Longtemps après avoir appris votre séropositivité, vous avez rencontré Myriam Mascarello, journaliste sur la chaîne France 24. Comment avez-vous pris la décision d'écrire ce livre ensemble ?

Cette rencontre fut idéale, puisque Myriam s'intéressait beaucoup au VIH. Nous avons donc décidé d'écrire ce livre à partir de mon expérience de femme séropositive ayant vécu cette situation, dans un milieu où règne souvent la loi du silence.

En écrivant ce livre, avez-vous redouté la réaction des gens ?

Beaucoup ! Je savais que les "on dit" étaient très présents dans la société. Les gens parlent d'un sujet, le déforment sans jamais oser voir les choses telles qu'elles sont, au grand jour. Mais aujourd'hui, je sais que j'ai eu mille fois raison d'écrire ce livre.

Dans quels buts avez-vous rapporté cette expérience ?

J'ai connu une multitude d'expériences dans ma vie... Je suis aujourd'hui plus forte grâce à cela. Je voudrais que ce livre puisse non seulement aider les malades qui ont du mal à accepter, mais aussi faire comprendre à tout le monde que le SIDA n'est pas un sujet tabou. J'espère aussi que mon livre va passer les frontières et être lu en Afrique du Nord, qu'il va éveiller les consciences.

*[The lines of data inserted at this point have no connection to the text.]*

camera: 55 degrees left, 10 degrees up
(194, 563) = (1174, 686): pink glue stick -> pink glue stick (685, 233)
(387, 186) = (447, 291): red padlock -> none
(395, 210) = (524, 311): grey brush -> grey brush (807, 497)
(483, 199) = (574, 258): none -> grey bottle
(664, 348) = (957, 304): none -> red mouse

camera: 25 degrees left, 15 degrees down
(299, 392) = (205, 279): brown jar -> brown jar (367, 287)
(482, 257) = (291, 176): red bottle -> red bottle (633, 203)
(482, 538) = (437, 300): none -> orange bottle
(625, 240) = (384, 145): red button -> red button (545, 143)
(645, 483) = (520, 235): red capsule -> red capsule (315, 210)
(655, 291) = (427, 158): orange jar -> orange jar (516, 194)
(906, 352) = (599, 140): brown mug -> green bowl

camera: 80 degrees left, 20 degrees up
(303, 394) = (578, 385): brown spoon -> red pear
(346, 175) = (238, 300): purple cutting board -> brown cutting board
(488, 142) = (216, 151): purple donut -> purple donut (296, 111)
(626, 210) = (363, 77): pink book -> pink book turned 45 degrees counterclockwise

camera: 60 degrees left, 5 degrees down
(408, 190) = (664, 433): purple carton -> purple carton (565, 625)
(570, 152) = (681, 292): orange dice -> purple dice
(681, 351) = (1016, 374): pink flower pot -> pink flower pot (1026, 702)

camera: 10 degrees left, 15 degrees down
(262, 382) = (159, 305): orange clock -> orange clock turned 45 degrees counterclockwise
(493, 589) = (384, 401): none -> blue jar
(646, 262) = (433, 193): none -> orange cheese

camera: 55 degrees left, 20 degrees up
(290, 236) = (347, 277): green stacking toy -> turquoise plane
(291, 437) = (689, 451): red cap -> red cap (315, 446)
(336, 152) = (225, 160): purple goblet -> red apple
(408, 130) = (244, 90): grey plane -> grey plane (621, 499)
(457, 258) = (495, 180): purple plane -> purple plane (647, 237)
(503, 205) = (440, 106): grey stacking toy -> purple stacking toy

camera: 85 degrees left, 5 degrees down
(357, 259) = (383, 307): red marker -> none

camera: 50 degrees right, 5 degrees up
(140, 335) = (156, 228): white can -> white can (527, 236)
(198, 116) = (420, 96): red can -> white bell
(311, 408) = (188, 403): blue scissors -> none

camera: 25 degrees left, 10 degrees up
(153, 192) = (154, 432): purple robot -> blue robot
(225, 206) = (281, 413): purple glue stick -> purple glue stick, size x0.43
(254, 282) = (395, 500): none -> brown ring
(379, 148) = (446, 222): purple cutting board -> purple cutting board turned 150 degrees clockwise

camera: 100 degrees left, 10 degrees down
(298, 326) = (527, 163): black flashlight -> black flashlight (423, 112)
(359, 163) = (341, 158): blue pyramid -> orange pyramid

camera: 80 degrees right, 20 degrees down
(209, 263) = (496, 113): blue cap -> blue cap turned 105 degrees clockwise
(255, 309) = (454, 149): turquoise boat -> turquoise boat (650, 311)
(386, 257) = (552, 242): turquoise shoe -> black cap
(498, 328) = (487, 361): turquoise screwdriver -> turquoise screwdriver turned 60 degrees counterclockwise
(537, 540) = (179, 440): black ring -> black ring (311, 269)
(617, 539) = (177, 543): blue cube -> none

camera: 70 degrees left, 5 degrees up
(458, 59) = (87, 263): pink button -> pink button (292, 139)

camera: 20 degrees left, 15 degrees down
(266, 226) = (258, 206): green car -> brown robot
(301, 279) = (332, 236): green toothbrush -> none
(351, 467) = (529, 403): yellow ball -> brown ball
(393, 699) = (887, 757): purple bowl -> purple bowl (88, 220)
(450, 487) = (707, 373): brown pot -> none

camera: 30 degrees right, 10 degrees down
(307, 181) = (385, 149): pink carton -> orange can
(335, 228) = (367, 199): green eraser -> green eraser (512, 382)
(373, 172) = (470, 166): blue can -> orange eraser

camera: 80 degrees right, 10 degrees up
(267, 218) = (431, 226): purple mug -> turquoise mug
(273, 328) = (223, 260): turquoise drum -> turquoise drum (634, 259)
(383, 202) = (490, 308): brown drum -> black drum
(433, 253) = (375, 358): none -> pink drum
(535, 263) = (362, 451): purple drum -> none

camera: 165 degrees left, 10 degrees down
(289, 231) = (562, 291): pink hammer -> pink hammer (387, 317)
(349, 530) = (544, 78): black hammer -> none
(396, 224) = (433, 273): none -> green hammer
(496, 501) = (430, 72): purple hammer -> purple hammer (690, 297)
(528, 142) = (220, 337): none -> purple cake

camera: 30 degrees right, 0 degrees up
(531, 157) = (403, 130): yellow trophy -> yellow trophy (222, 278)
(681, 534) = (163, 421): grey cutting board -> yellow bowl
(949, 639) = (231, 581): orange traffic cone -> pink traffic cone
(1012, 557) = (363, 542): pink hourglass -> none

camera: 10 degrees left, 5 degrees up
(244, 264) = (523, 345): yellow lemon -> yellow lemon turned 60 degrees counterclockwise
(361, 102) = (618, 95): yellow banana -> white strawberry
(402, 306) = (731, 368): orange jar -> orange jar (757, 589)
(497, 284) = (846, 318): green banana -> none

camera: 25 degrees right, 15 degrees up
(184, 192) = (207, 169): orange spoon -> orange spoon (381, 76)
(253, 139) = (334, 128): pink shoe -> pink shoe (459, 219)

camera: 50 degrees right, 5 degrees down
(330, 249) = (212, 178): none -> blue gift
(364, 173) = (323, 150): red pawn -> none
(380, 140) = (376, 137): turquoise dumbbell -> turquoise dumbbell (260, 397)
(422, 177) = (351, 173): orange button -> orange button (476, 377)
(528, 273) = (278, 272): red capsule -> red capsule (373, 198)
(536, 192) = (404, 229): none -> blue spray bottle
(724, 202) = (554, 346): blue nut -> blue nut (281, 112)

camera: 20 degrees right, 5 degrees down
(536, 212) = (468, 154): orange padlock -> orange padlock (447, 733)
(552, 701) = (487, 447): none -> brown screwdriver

Quels sont vos autres projets au quotidien ?

Je m'investis au sein de l'association Ikambéré (www.ikambere.com), qui accueille les femmes africaines atteintes par la maladie. J'ai aussi proposé un projet d'association pour réunir les malades de toutes les couleurs, de tous les âges, de toutes les sexualités... Les gens pourraient se retrouver au sein d'un loft pour s'informer, repartir avec des documents et des préservatifs, participer à des initiatives telles que des sorties et des pièces de théâtre.

Justement, durant l'automne 2006, vous avez participé à une initiative originale à Gonesse...

Il s'agit du Festiv'Actions, organisé par l'association ATAic (Atelier Théâtre Aujourd'hui institut coopératif), qui permet aux personnes d'exprimer leurs talents dans différents domaines, artistiques ou non. J'aimerais de nouveau travailler avec son président, Christian Vérité, afin d'élaborer une pièce de théâtre où chaque personne interpellée par le SIDA^pourrait intervenir.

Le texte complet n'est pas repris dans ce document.